Considerato che il precedente relatore designato, nella relazione depositata il 23 giugno 2009, ha formulato la seguente proposta di decisione:
“… Il ricorso può essere deciso in camera di consiglio, dovendo lo stesso essere dichiarato inammissibile ai sensi dell’art. 375 c.p.c., n. 5). Ai sensi dell’art. 366-bis cod. proc. civ., introdotto dal D.Lgs. n. 40 del 2006, art. 6 applicabile alle sentenze pubblicate dal 2 marzo 2006, i motivi del ricorso per cassazione devono essere accompagnati, a pena di inammissibilità (art. 375 c.p.c., n. 5) dalla formulazione di un esplicito quesito di diritto nei casi previsti dall’art. 360 c.p.c., comma 1, nn. 1), 2), 3) e 4), e, qualora il vizio sia denunciato ai sensi dell’art. 360 c.p.c., n. 5, l’illustrazione di ciascun motivo deve contenere, a pena di inammissibilità, la chiara indicazione del fatto controverso in relazione al quale la motivazione si assume omessa o contraddittoria, ovvero le ragioni per le quali la dedotta insufficienza della motivazione la renda inidonea a giustificare la decisione.

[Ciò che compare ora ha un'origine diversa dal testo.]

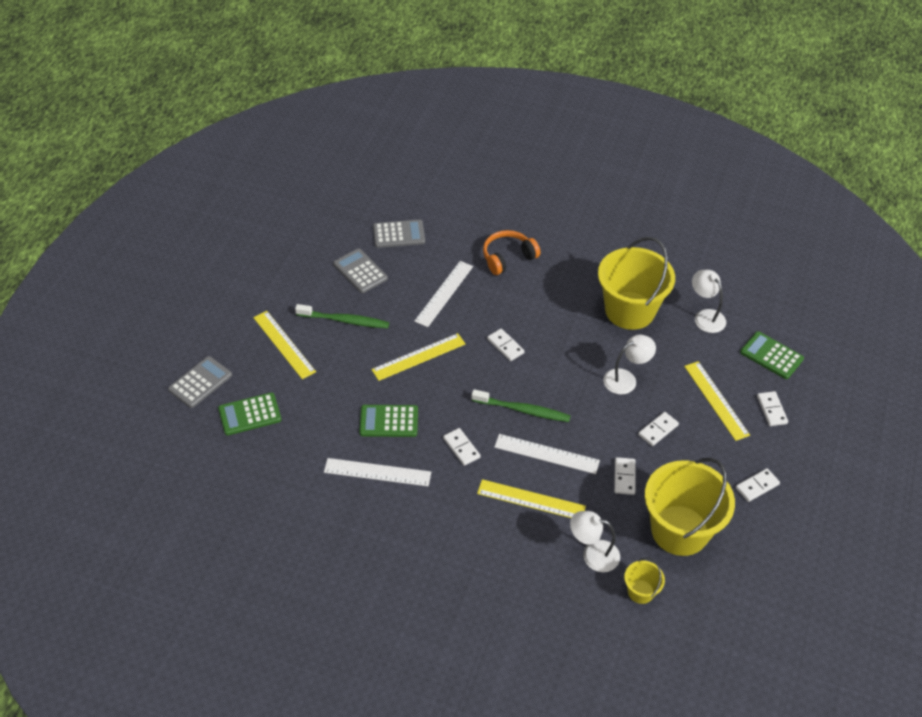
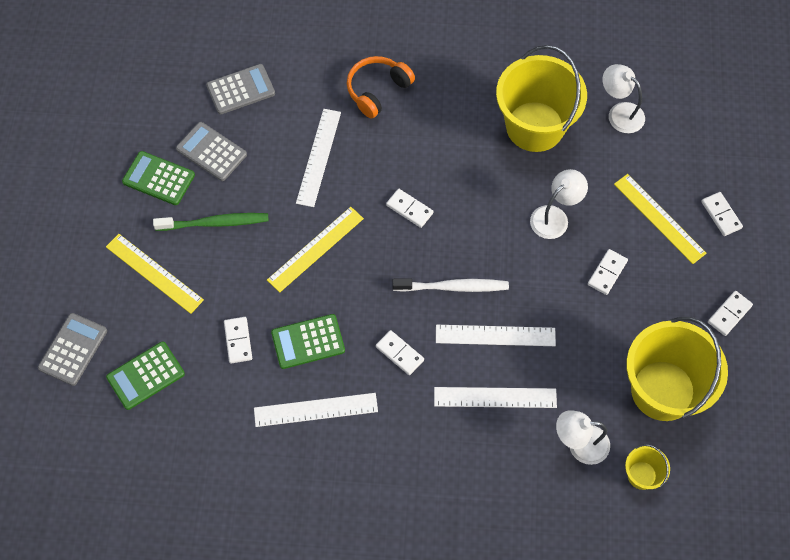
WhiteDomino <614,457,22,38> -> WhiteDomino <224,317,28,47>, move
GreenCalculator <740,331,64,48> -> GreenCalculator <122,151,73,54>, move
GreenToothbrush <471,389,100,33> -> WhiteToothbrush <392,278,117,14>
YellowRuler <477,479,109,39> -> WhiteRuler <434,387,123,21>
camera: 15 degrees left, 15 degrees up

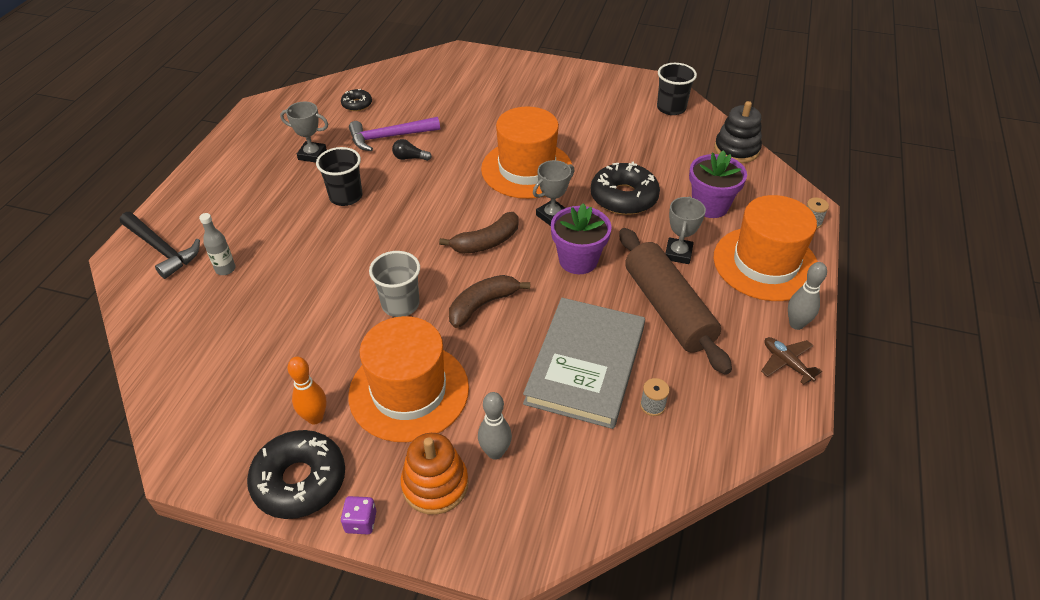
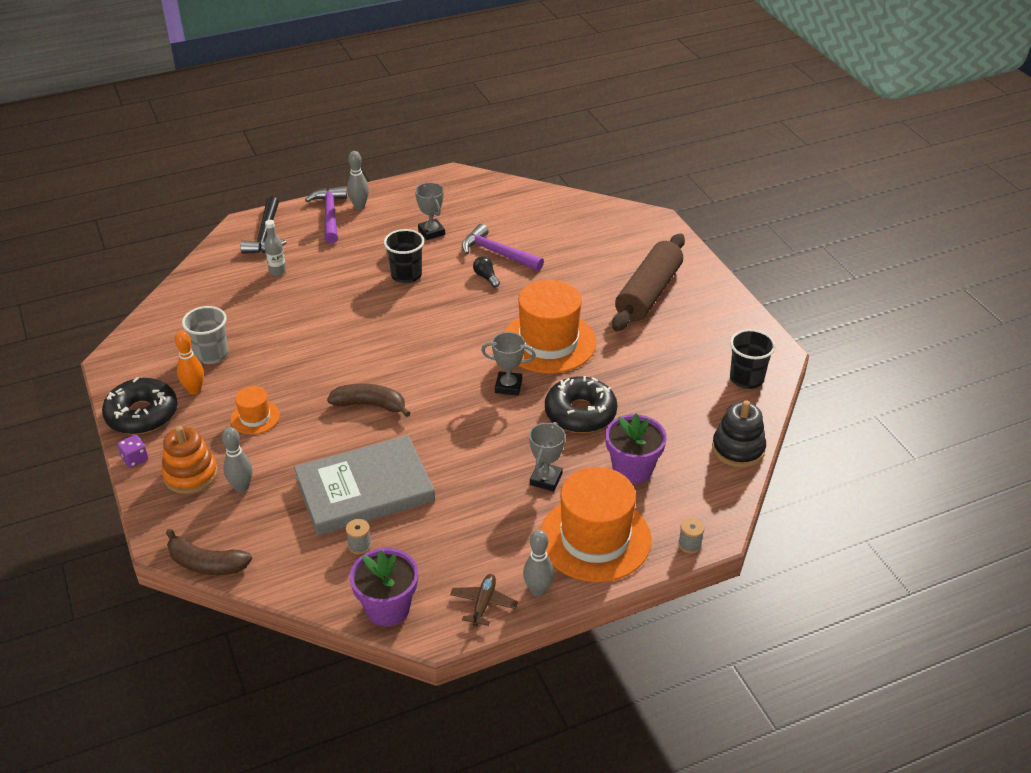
BlackDonut <341,89,31,22> -> none
none -> PurpleHammer <305,186,42,57>
none -> GreyBowlingPin <347,151,22,58>
GreyCup <369,251,51,66> -> GreyCup <182,306,47,58>, move
BrownBanana <439,212,80,42> -> BrownBanana <166,529,86,46>, move
PurpleFlowerPot <551,203,61,71> -> PurpleFlowerPot <350,548,68,78>, move
BrownRollingPin <619,228,113,147> -> BrownRollingPin <612,234,73,97>, move
GreyTrophy <665,196,41,68> -> GreyTrophy <529,422,36,69>, 45 degrees counterclockwise
OrangeHat <348,316,121,126> -> OrangeHat <231,386,49,48>, x0.48
camera: 50 degrees right, 5 degrees down

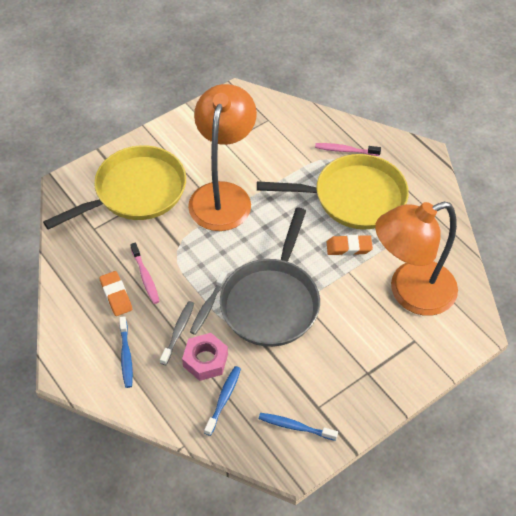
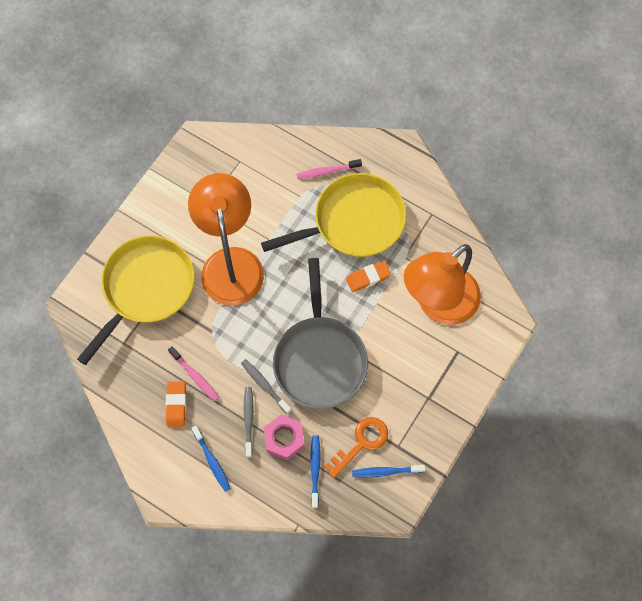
none -> OrangeKey <324,417,64,61>
OrangeEraser <99,271,33,45> -> OrangeEraser <166,381,20,46>, 45 degrees clockwise
GreyToothbrush <190,272,37,63> -> GreyToothbrush <241,359,50,55>, 135 degrees clockwise
camera: 20 degrees left, 15 degrees up

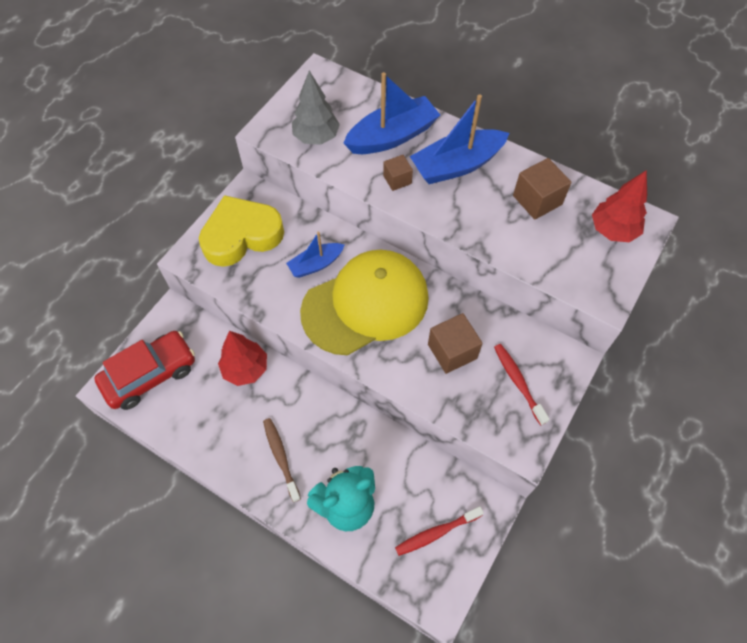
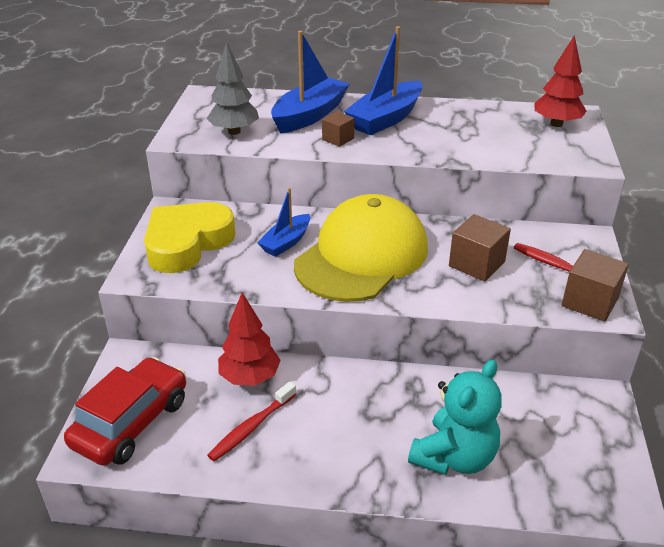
BrownToothbrush <263,418,38,84> -> none
RedToothbrush <395,506,89,50> -> RedToothbrush <207,381,89,80>, move
BrownCube <513,158,59,62> -> BrownCube <562,249,67,73>, move
camera: 25 degrees left, 25 degrees down

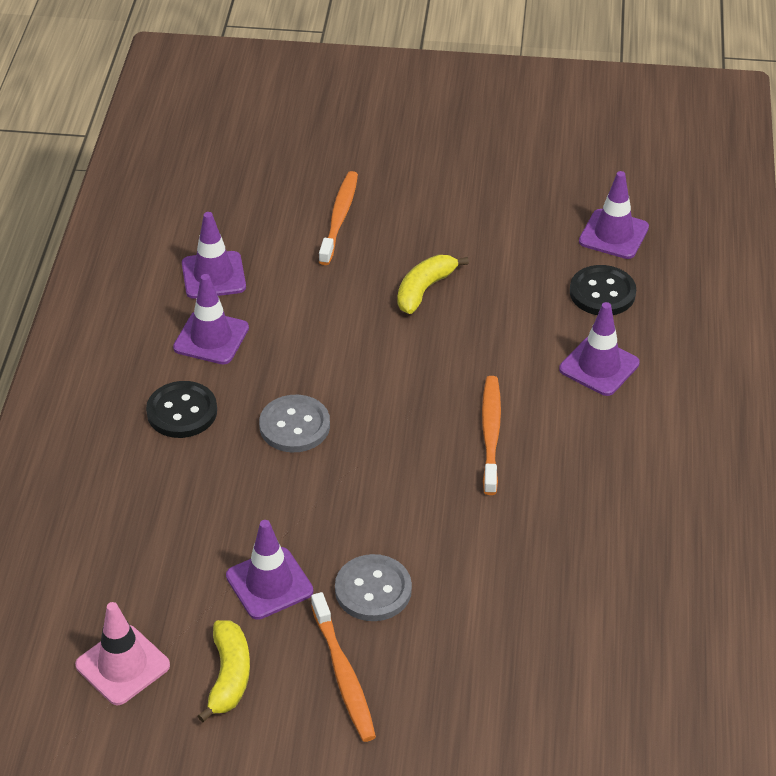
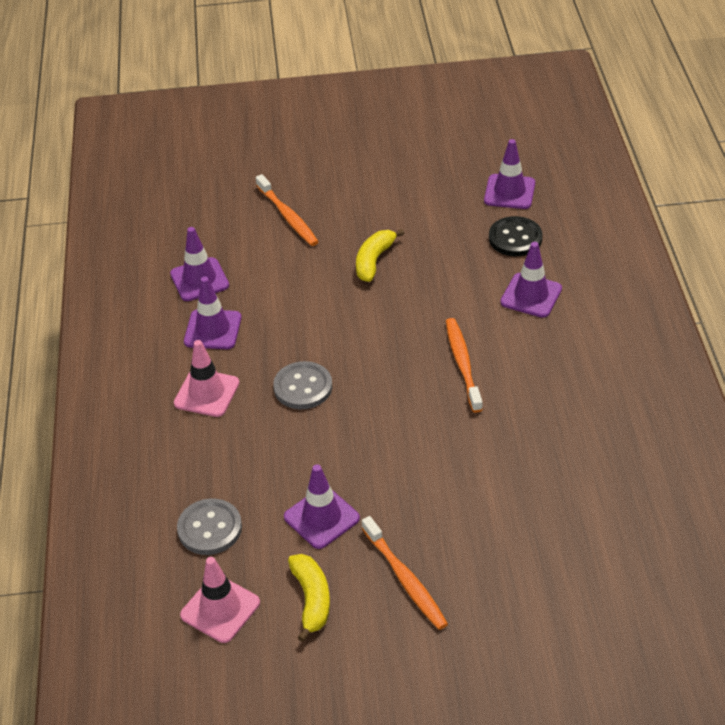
GreyButton <335,554,77,67> -> GreyButton <177,498,65,57>, move
BlackButton <146,381,71,57> -> PinkTrafficCone <174,340,65,77>
OrangeToothbrush <319,171,39,94> -> OrangeToothbrush <256,174,63,72>, 150 degrees clockwise
camera: 10 degrees left, 0 degrees up

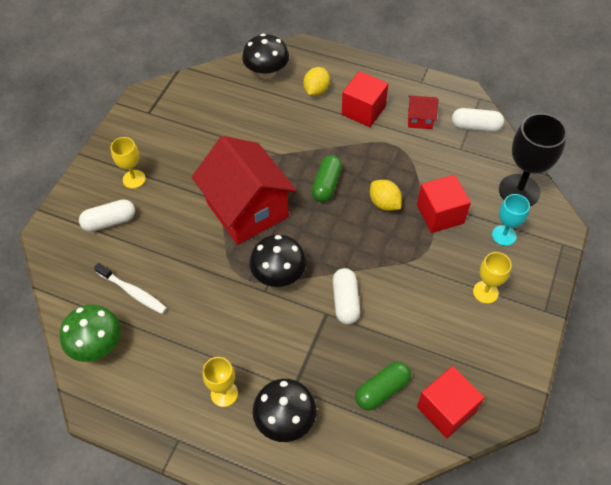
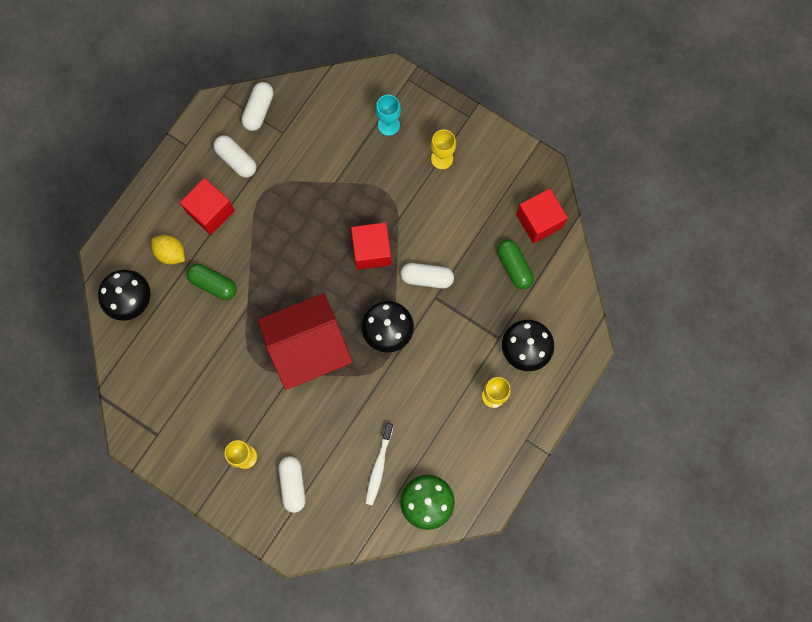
YellowLemon <370,180,32,31> -> none
BlackGoblet <499,113,68,93> -> none
GreenCapsule <311,155,31,47> -> GreenCapsule <186,264,51,36>, move
RedCube <417,174,54,59> -> RedCube <351,222,41,48>, move
RedHouse <408,96,31,33> -> WhiteCapsule <213,135,43,43>
WhiteToothbrush <94,263,73,51> -> WhiteToothbrush <365,423,28,82>, 150 degrees clockwise
camera: 80 degrees left, 20 degrees up

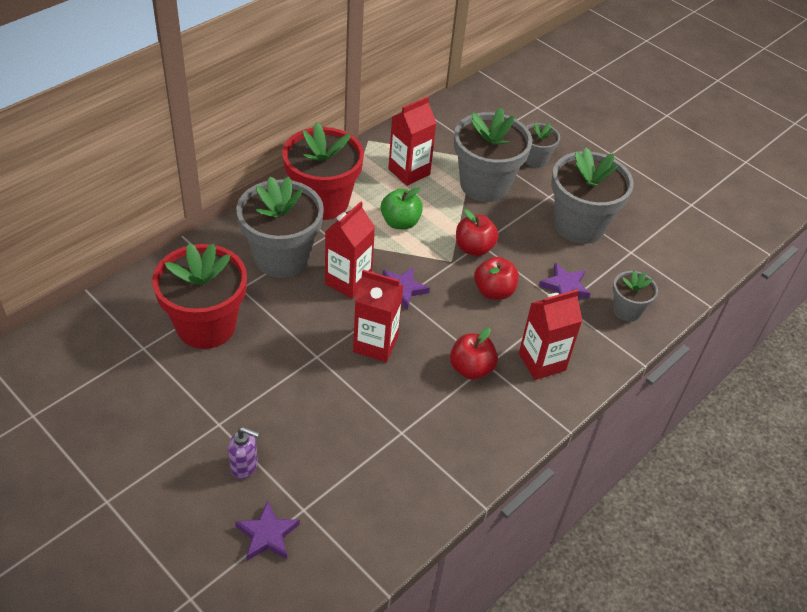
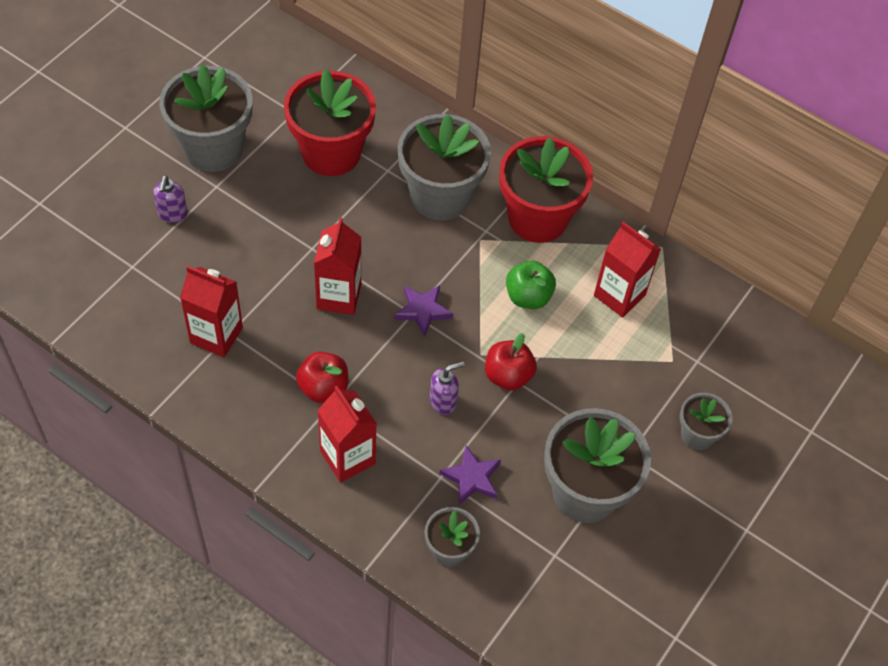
PurpleStar <235,501,65,60> -> none
RedCarton <325,201,50,98> -> RedCarton <180,266,63,91>, move
GreyFlowerPot <454,108,78,94> -> GreyFlowerPot <159,64,94,108>, move
RedApple <474,257,45,43> -> PurpleSoapDispenser <430,361,35,54>
camera: 80 degrees right, 10 degrees up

Nella specie, il motivo del ricorso non è conforme alle prescrizioni dettate dalla citata norma, posto che mancano sia il quesito di diritto in ordine alla violazione di legge denunciata nella formulazione del mezzo sia la separata e specifica indicazione del fatto controverso relativamente al dedotto vizio denunciato anche ex art. 360 c.p.c., n. 5: in proposito la doglianza sollecita un riesame delle risultanze istruttorie, inammissibile in sede di legittimità”;
che i ricorrenti hanno depositato memoria ai sensi dell’art. 378 cod. proc. civ., opponendosi alla proposta di decisione contenuta nella relazione;
che il Collegio non ritiene che le doglianze dei ricorrenti possano essere condivise, in quanto la deduzione della conformità del ricorso alle prescrizioni dell’art. 366-bis cod. proc. civ. si fonda su argomentazioni che, al contrario di quanto sostenuto dai ricorrenti, denotano la sussistenza dei vizi nella formulazione del motivo già evidenziati nella richiamata relazione;
che, in particolare, deve qui rilevarsi come i ricorrenti ritengano assolto l’onere di formulazione del quesito di diritto e della indicazione del fatto controverso, facendo riferimento alla dedotta presenza, nel ricorso, di un quesito avente ad oggetto la “valutazione del materiale probatorio in relazione alla valenza delle prove legali con i fatti controversi analiticamente e specificamente nonchè separatamente formulati”;
che, peraltro, quand’anche si volesse ritenere che nel ricorso sia stato indicato il fatto controverso, il motivo non si sottrarrebbe alla inammissibilità, dal momento che le censure proposte si risolvono nella richiesta di una nuova valutazione del materiale probatorio piuttosto che nella evidenziazione di lacune argomentative o illogicità nella motivazione della sentenza impugnata;
che, inoltre, deve rilevarsi che la Corte d’appello ha ampiamente motivato le ragioni per le quali ha ritenuto che, nel caso di specie, non fosse configurabile la pretesa confessione del legale rappresentante della società resistente, e tali ragioni non sono state specificamente censurate dai ricorrenti;
che, pertanto, il ricorso deve essere dichiarato inammissibile, con conseguente condanna dei ricorrenti, in solido tra loro, al pagamento delle spese del giudizio di legittimità, liquidate come da dispositivo.
PQM
La Corte dichiara inammissibile il ricorso; condanna i ricorrenti, in solido tra loro, al pagamento delle spese del giudizio di legittimità, che liquida in complessivi Euro 1.700,00, di cui Euro 1.500,00 per onorari, oltre spese generali e accessori di legge.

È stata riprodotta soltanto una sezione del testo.